THE city of Saragossa unfurled the royal standard of the Bourbons early in the year 1808; Napoleon at once dispatched General Lefèvre to reduce the rebellious capital. It was not in a situation to sustain a siege; its defences consisted of an illconstructed wall, twelve feet high and three broad, its continuity interrupted from time to time by a crumbling house, originally, perhaps, a fort or an arsenal, but now dilapidated by the effects of time and neglect. The neighboring churches, convents and public buildings were all in too ruinous a condition to be serviceable in repelling the assailants. The city was populous, containing fifty thousand inhabitants, but among them there were but two hundred and twenty regular soldiers; and the entire artillery, when collected and prepared for action, consisted of sixteen old and inefficient cannon. A hill, called El Torrero, overlooked the city at the distance of a mile, and upon this commanding site the French planted a portion of their siege-train and batteries.
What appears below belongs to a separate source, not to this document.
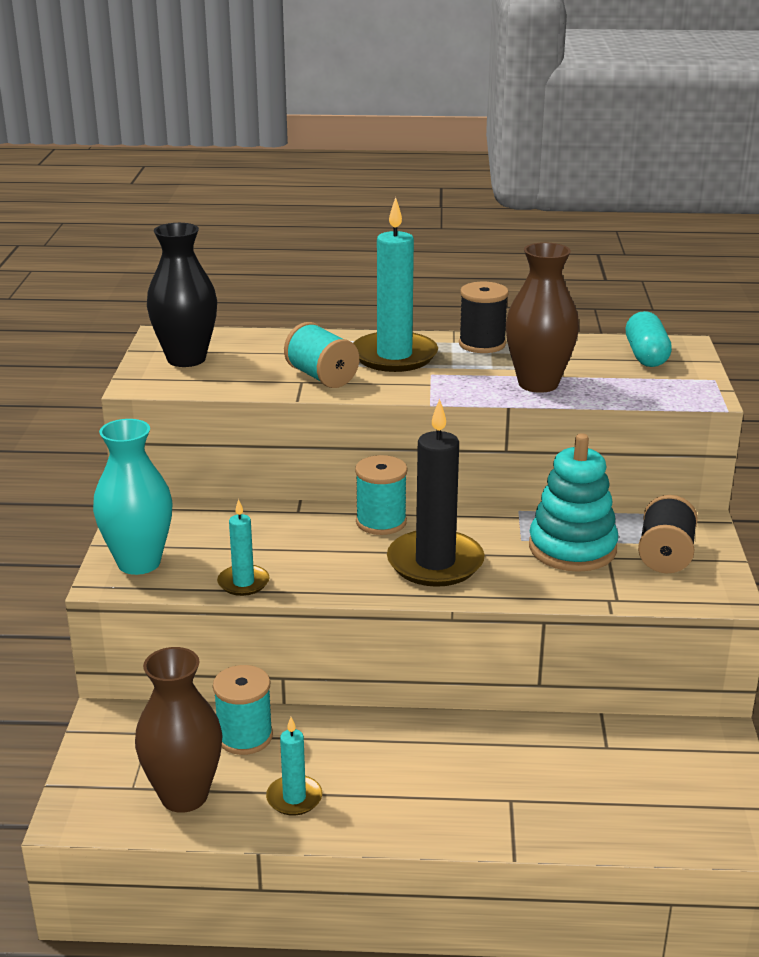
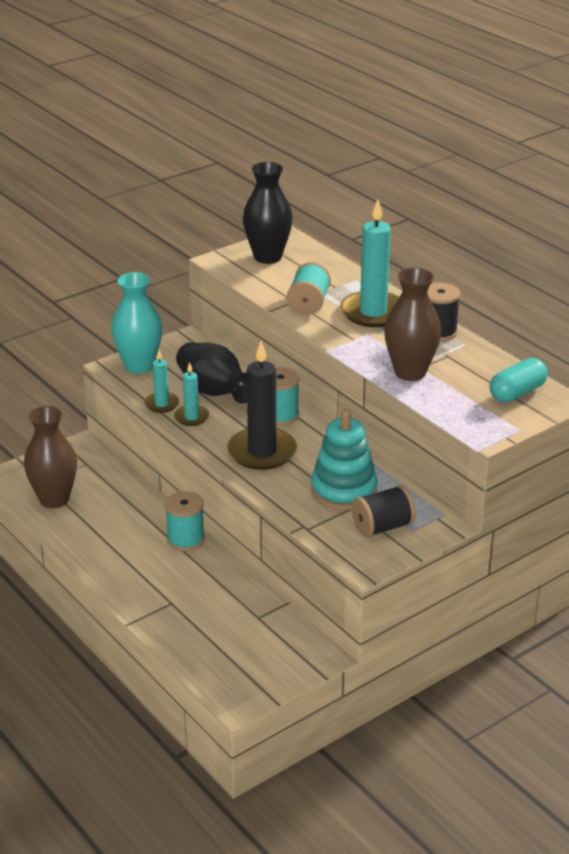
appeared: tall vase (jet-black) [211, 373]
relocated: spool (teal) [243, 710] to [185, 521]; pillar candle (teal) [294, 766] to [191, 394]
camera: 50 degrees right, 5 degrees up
They commenced their operations in a careless but confident manner, well aware of the slender resources of the city, and asserting that it was inhabited by priests, cowards and women. They did not dream that this city of cowards was to make the

most desperate and heroic resistance known in the annals of warfare, and that from among the women of whom they thus lightly spoke, was to arise a deliverer for the Spaniards. For months the invaders were repulsed at each successive assault; the besieged endured every misery and made every sacrifice which it was possible for patriotism to suggest or heroism to achieve. On the second of June, a Saragossan, bribed by French gold, fired a powder magazine within the walls. The inhabitants, involved in the falling ruins, stunned and bewildered by the explosion and the conflagration that ensued, were paralyzed and powerless; the French pushed their troops forward to the gates. A massacre rather than a battle followed; the ramparts were choked with dead bodies, and defence seemed no longer possible.
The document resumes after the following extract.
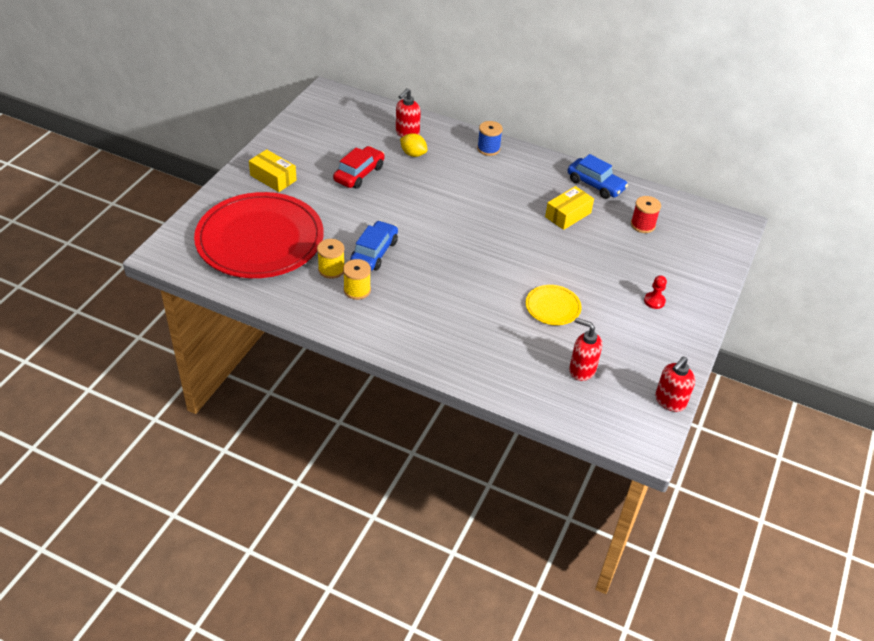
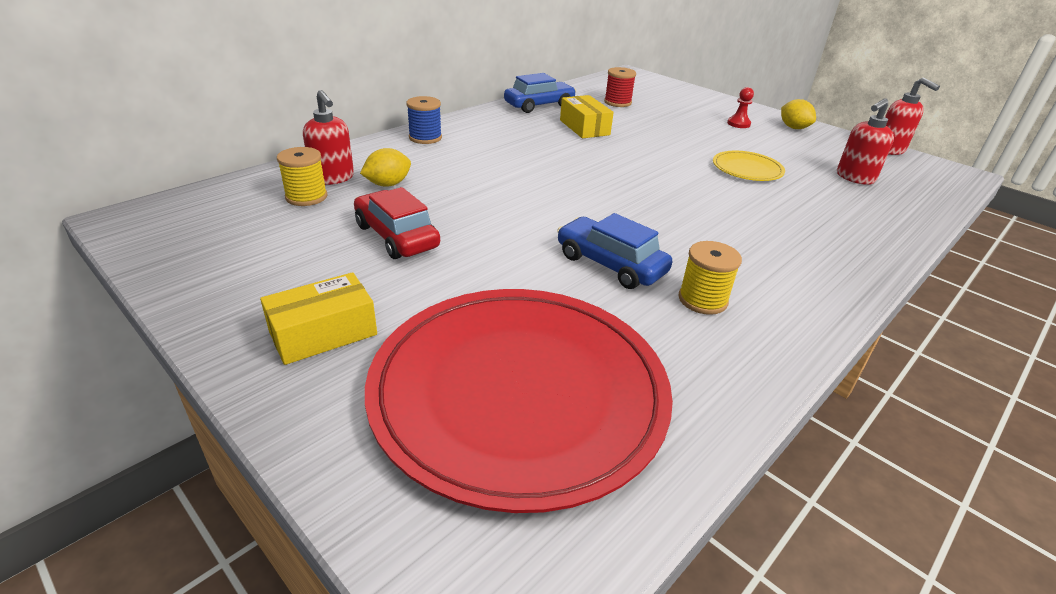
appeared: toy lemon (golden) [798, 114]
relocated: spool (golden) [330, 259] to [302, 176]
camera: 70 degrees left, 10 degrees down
"At this desperate moment," we are told, "an unknown maiden issued from the church of Nuestra Señora del Pilar, habited in white raiment, a cross suspended from her neck, her dark hair dishevelled, and her eyes sparkling with supernatural lustre. She traversed the city with a bold and firm step; she passed to the rampart, to the very spot where the enemy were pouring in to the assault; she mounted to the breach, seized a lighted match from the hand of a dying engineer, and fired the piece of artillery he had failed to discharge. Then, kissing her cross, she cried, 'Death or Victory!' and reloaded her cannon. Such a cry, such a vision, could hardly fail to awaken enthusiasm; it seemed that heaven had brought aid to the just cause; her cry was answered-'Viva Agostina!' and the French were driven back."

Southey, in his "Peninsular War," gives the following description of the same scene: "The sand bag battery before the gate was frequently destroyed, and as often reconstructed under the fire of the enemy. The carnage here throughout the day was dreadful. Agostina Zaragoz, a handsome woman of the lower class, about twenty-two years of age, arrived at this battery with

refreshments, at the time when not a man who defended it was left alive, so tremendous was the fire which the French kept up against it. For a moment the citizens hesitated to re-man the guns. Agostina sprang forward over the dead and dying, snatched a match from the hands of a dead artilleryman, and fired off a six-and-twenty pounder; then jumping upon the gun, made a solemn vow never to quit it alive during the siege. The Zaragozans rushed into the battery; the French were repulsed here and at all other points with great slaughter."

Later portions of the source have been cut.